Check out this cool Map of the Internet. Type in a web site address like google.com. The size of the circles shows the percentage of users that visit the site. The color indicate the country where the site is located.
L'Oreal is a nanotechnology patenting machine and has launched a new website for girls to show the cool thing you can do in science. The Girls in Science website provides information on women in sciences, careers in science, blcgs, and information about STEM fields. Some day soon the term Goldilocks might literally come true as some researcher have put gold nanoparticles into hair.
Colliding Particles is a series of 12 short films about scientist studying the Higgs Boson physics at CERN. The film follows a theoretical physics, an experimentalist and his grad student. They are looking for alternate ways of measuring the Higgs Field. Episode one introduces the team members. The cinematography is a little reminiscent of Errol Morris but not as good.
Time Magazine has posted an interesting story about the woman, Fabiola Gianotti, who was a literature, art, & history student and became the physicist director leading the team that discovered the Higgs Boson at CERN. Thus, Fabiola Gianotti is Time's runner up for person of the year.

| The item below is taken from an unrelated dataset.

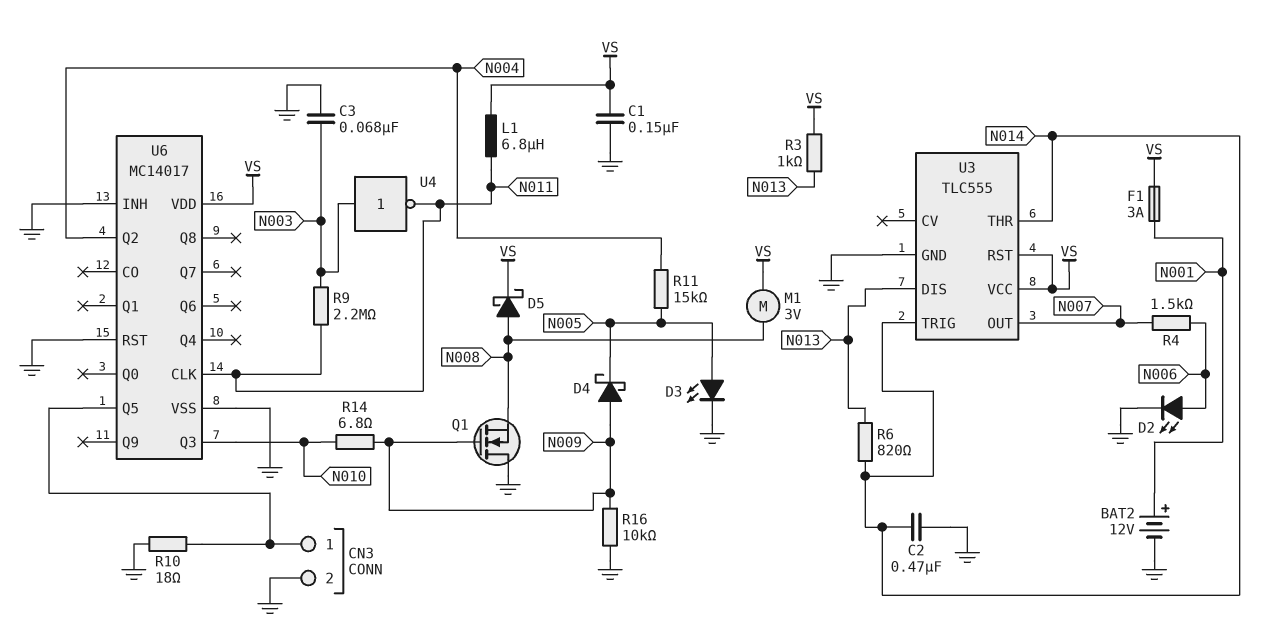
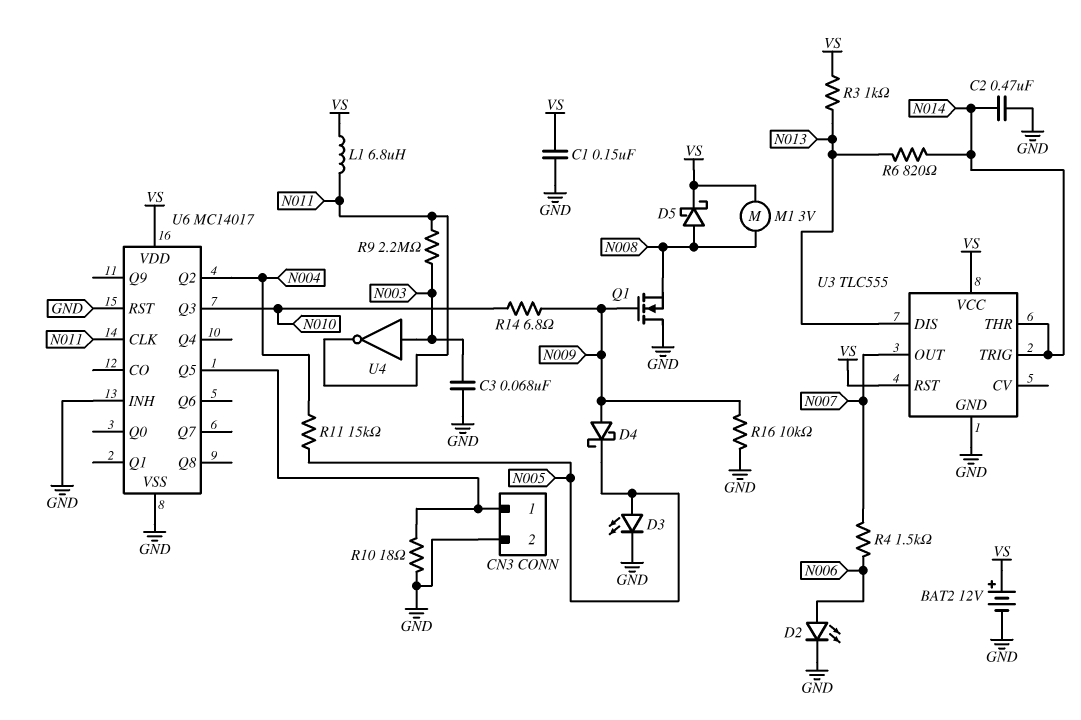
BAT2: 12V (plus N001, minus GND) -> 12V (plus VS, minus GND)
F1: 3A (N001, VS) -> none

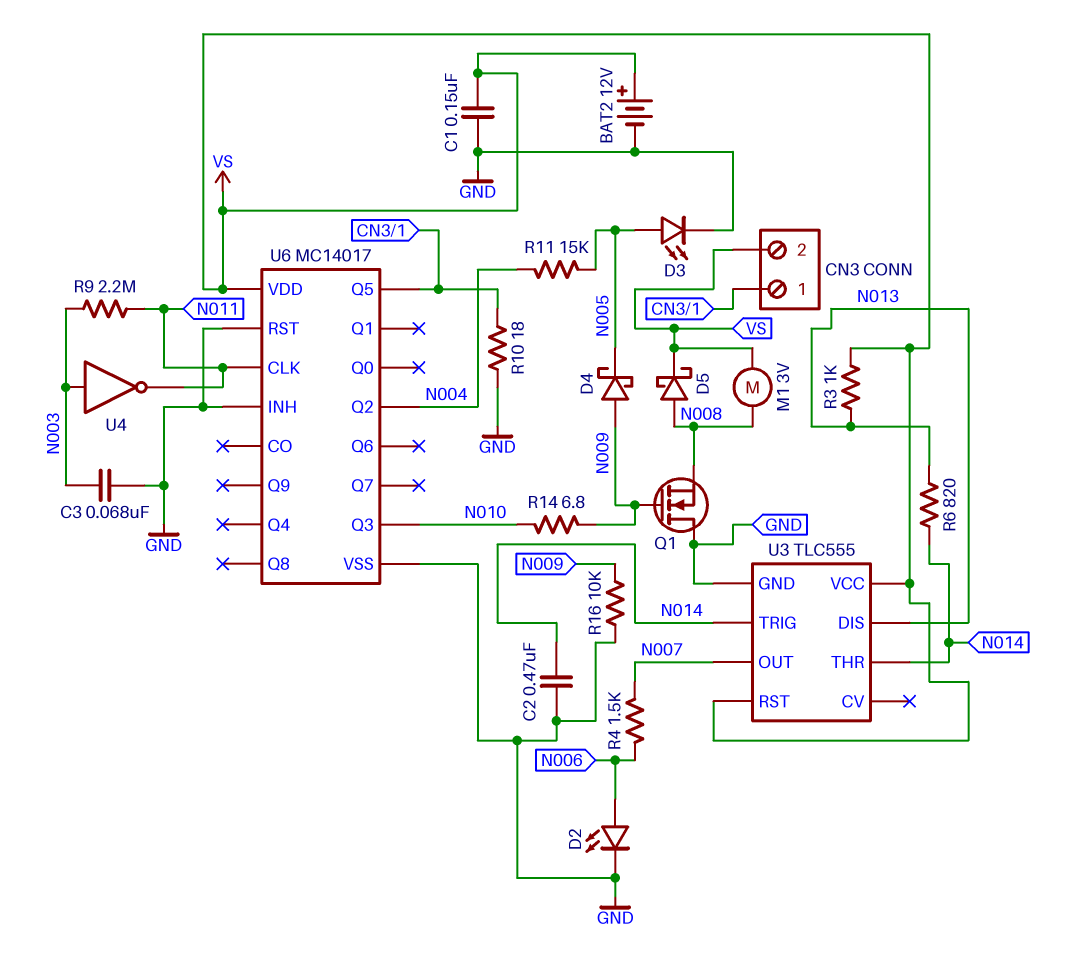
CN3 pin 2: GND -> VS
L1: 6.8uH (N011, VS) -> none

Space Shuttle Endeavor has been prepared for shipping to LA. Photos of the orbiter have been taken and show the cockpit fully powered. Very cool. We should have been building a new generation of spacecraft every 20 years.

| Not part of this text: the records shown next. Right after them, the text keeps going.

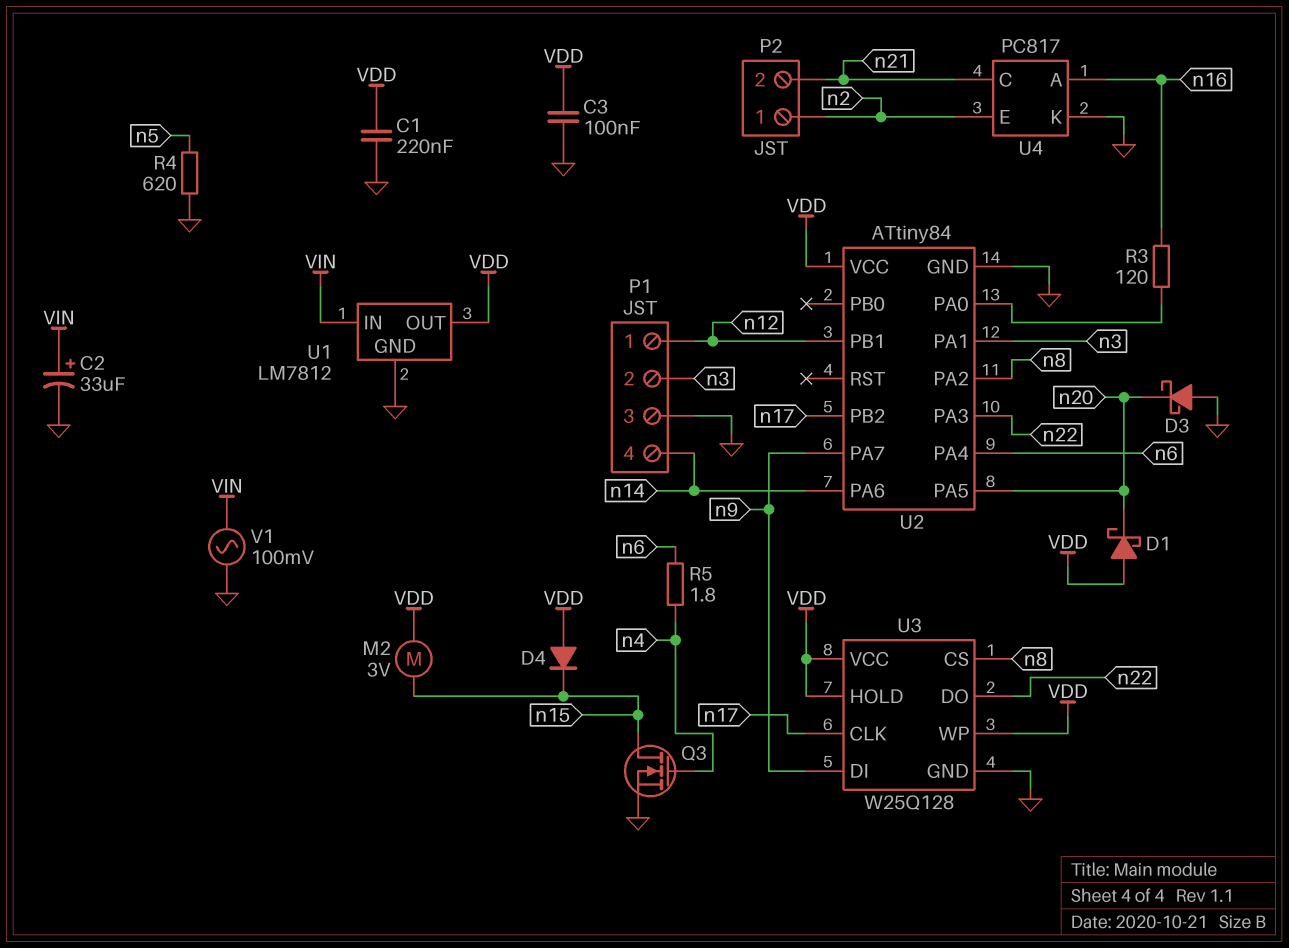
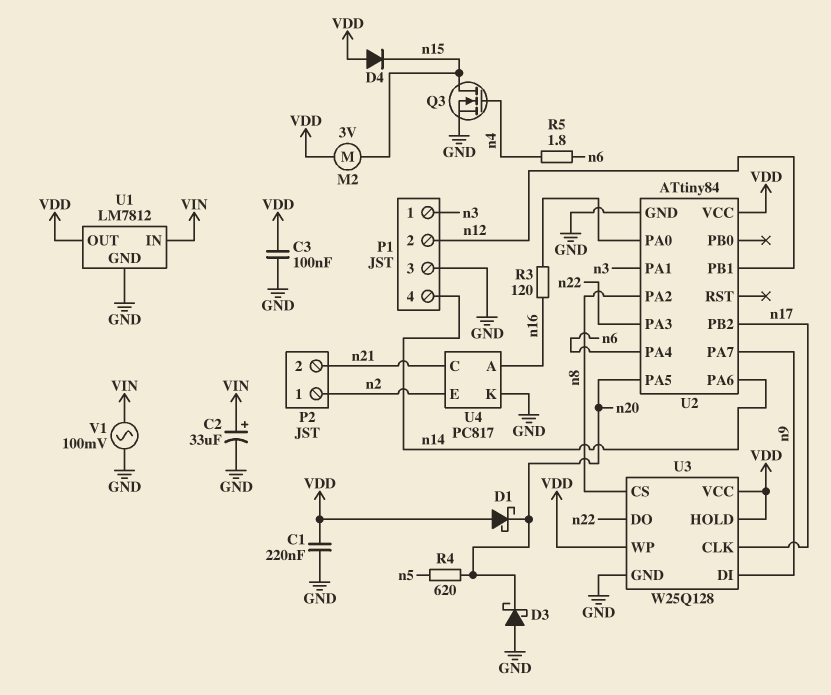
P1 pin 1: n12 -> n3
P1 pin 2: n3 -> n12
R4: 620 (GND, n5) -> 620 (n5, n20)

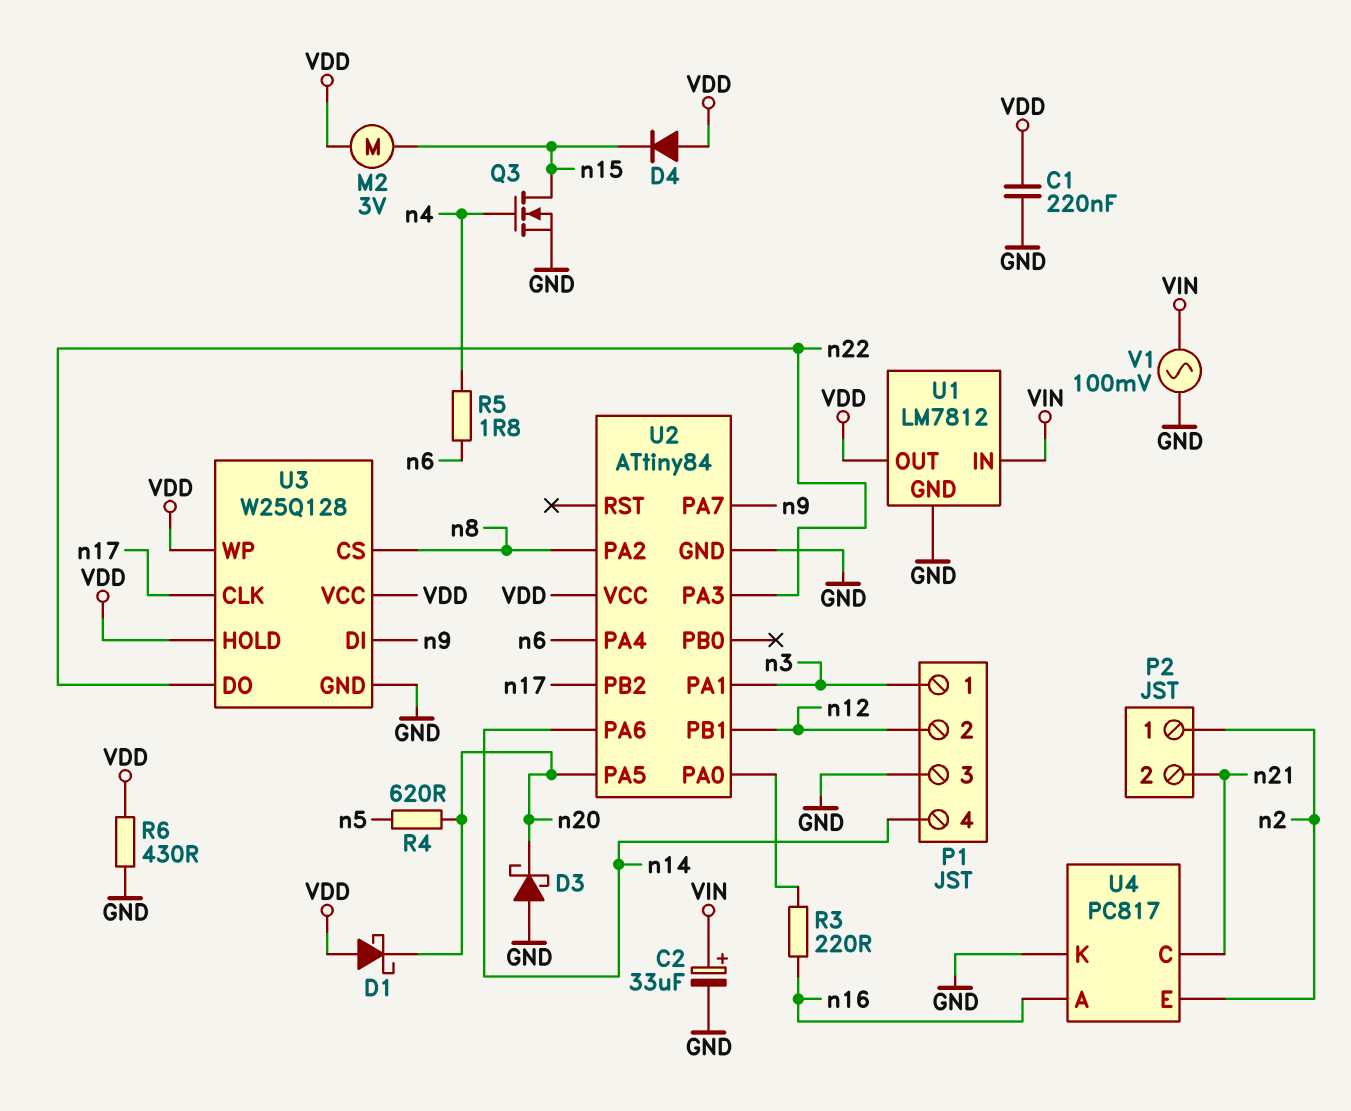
C3: 100nF (GND, VDD) -> none
R3: 120 (U2/PA0, n16) -> 220 (U2/PA0, n16)
R6: none -> 430 (GND, VDD)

The NASA Wavelength website provides information for Earth and Space Science education that ranges from kindergarten level to graduate and professional level.
Professor Robert Lang describes how origami has changed with the application of mathematics to the rules of folding in his TED talk Folding way-new origami. He shows how to fold insects, dear, and other complex shapes. The techniques are being applied to space telescopes, and to stints. His group has created a program, TreeMaker, to help design most any origami concept into a fold pattern.
Peter Bohacek answers the question: How does work...work? in this short TED video. Work is the energy needed to applying a force over a distance such as lifting a mass in a gravitational field. Work and energy are both measured in Joules and power work/time and is measured in Joules/second or Watts.
In case you missed the NASA Innovative Advance Concepts (NIAC) 2012 Conference, you can watch an archive of some of the talks. Dr. Jay Falker gives a number of presentations on NIAC and on the process for submitting proposals. The remaining talks are given by the 2012 NICA proposal winners. There are a number very interesting concepts. I found the idea of 3D printing of spacecraft very interesting. I wish that Dr. Peck's keynote speech on Technology and the Future was available.